As any experienced traveler knows, the first step in planning a journey is to determine where you are right now. Setting out on the path to grid intelligence is more complicated than knowing longitude and latitude—it requires building a 360-degree picture of the present data ecosystem.
When we work with utilities to build current state assessments, we take a five-step approach to ensure that the result is accurate, thorough, and robust enough to serve as an effective foundation for their strategy:
1. Collect all relevant information about the current data ecosystem via surveys, documentation reviews, and interviews with stakeholders at all levels.
2. Assess the task at hand by creating an operating model of the desired data ecosystem, conducting a gap analysis between current state and future state, and developing a hypothesis for remediating the gaps.
3. Socialize the results of the assessment with stakeholders and collaborate on next steps.
4. Synthesize the data from steps 2 and 3 to build targeted solutions and recommendations.

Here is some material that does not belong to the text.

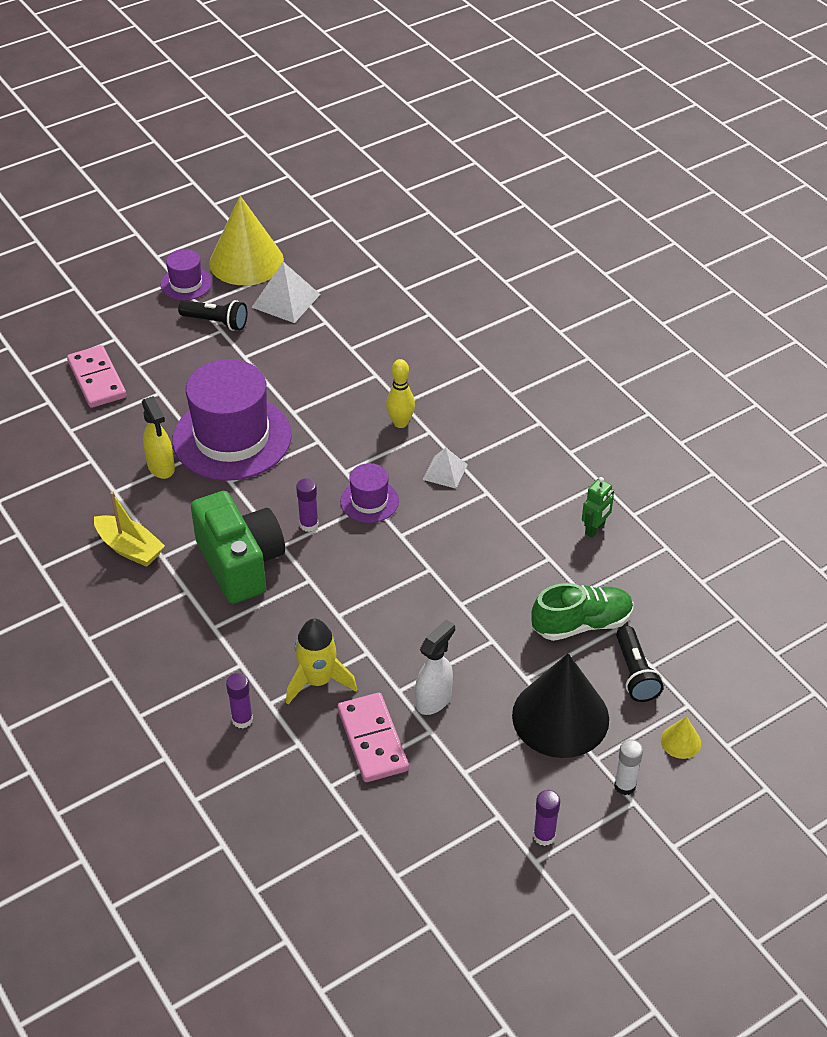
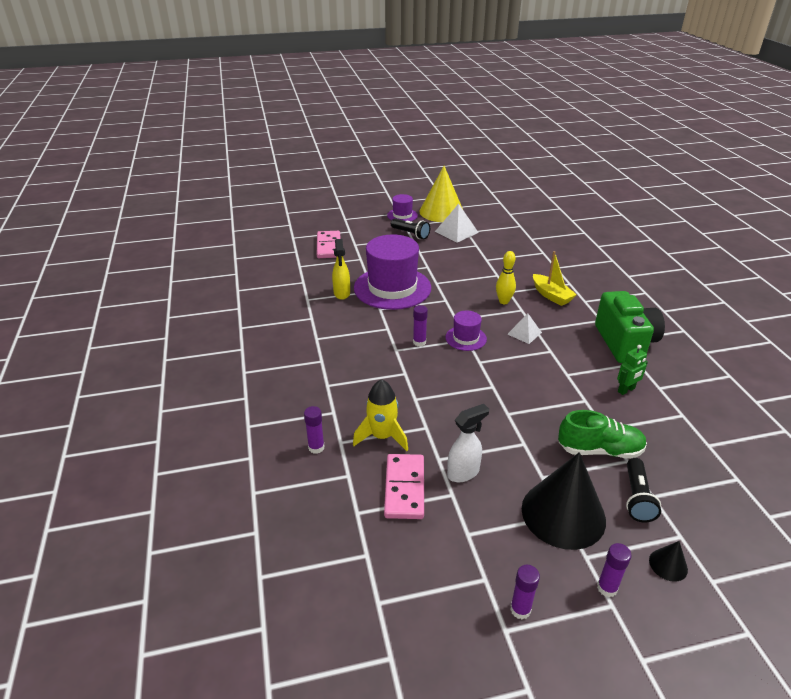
camera: 20 degrees right, 10 degrees down
(130, 548) = (299, 330): yellow boat -> yellow boat (551, 295)
(240, 563) = (364, 353): green camera -> green camera (625, 343)
(625, 786) = (607, 588): white glue stick -> purple glue stick
(680, 741) = (668, 565): yellow cone -> black cone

5. Realize the initiative by laying out next steps in a roadmap encompassing people, processes, and technology to realize the desired enhancements.
Technology alignment
There’s no question that building data science capabilities requires an investment in technology. It’s equally important that technology solutions align with strategic objectives—that decision makers answer the question “Which business problem(s) will this solve?” before they configure their systems. Utilities that achieve this alignment will benefit from a stack of industry-best machine learning tools, solid and maintainable deployments, and a scalable machine learning operations (MLOps) infrastructure for solving enterprise problems.
Strategic innovation
If data science is going to deliver business value, a strategic approach to management and governance is essential. Utilities that successfully address the strategy and process aspects of building data science capabilities will have a vision for delivering value to the business, a system for adoption and prioritization planning, and an ecosystem for iterative development and delivery of data science solutions.
Talent management
While many organizations may overlook “the people side” of building data science capabilities, it’s no less important—possibly more so—than the other two pillars. Integrating data science into an organization requires retraining, retooling, and reskilling a workforce, and that’s where change management comes in.
Proven change management strategies help utilities ensure that team members understand their roles in achieving the goals of the data science initiative and how it benefits them personally and professionally. Utilities that have successfully addressed this talent management pillar benefit from skilled and domain-knowledgeable teams, training and goals that build up the capability, and a set of clear expectations, communications, and practices.
A mature analytics organization
By investing in these three pillars, an organization can move to the most mature level: achieving grid intelligence. In this final phase of the modernization roadmap, the organization reaches its goal, marked by specific achievements in three areas:
Strategy
• Efficiency and safety goals supported by predictive analytics
• Enriched, real-time operational decision making
Team
• Analytics community delivering enterprise-wide standards and results
• Governed, accessible analytics platform
Technology
• Growing catalog of high-quality data and reports
• Flexible cloud tools to meet future challenges
Accelerating your progress
As utilities progress in maturing their data science programs, certain key accelerators can help them achieve their goals more efficiently. For example, advancing from the legacy starting point to the “building organizational capabilities” phase can be accelerated by building out data governance process maps.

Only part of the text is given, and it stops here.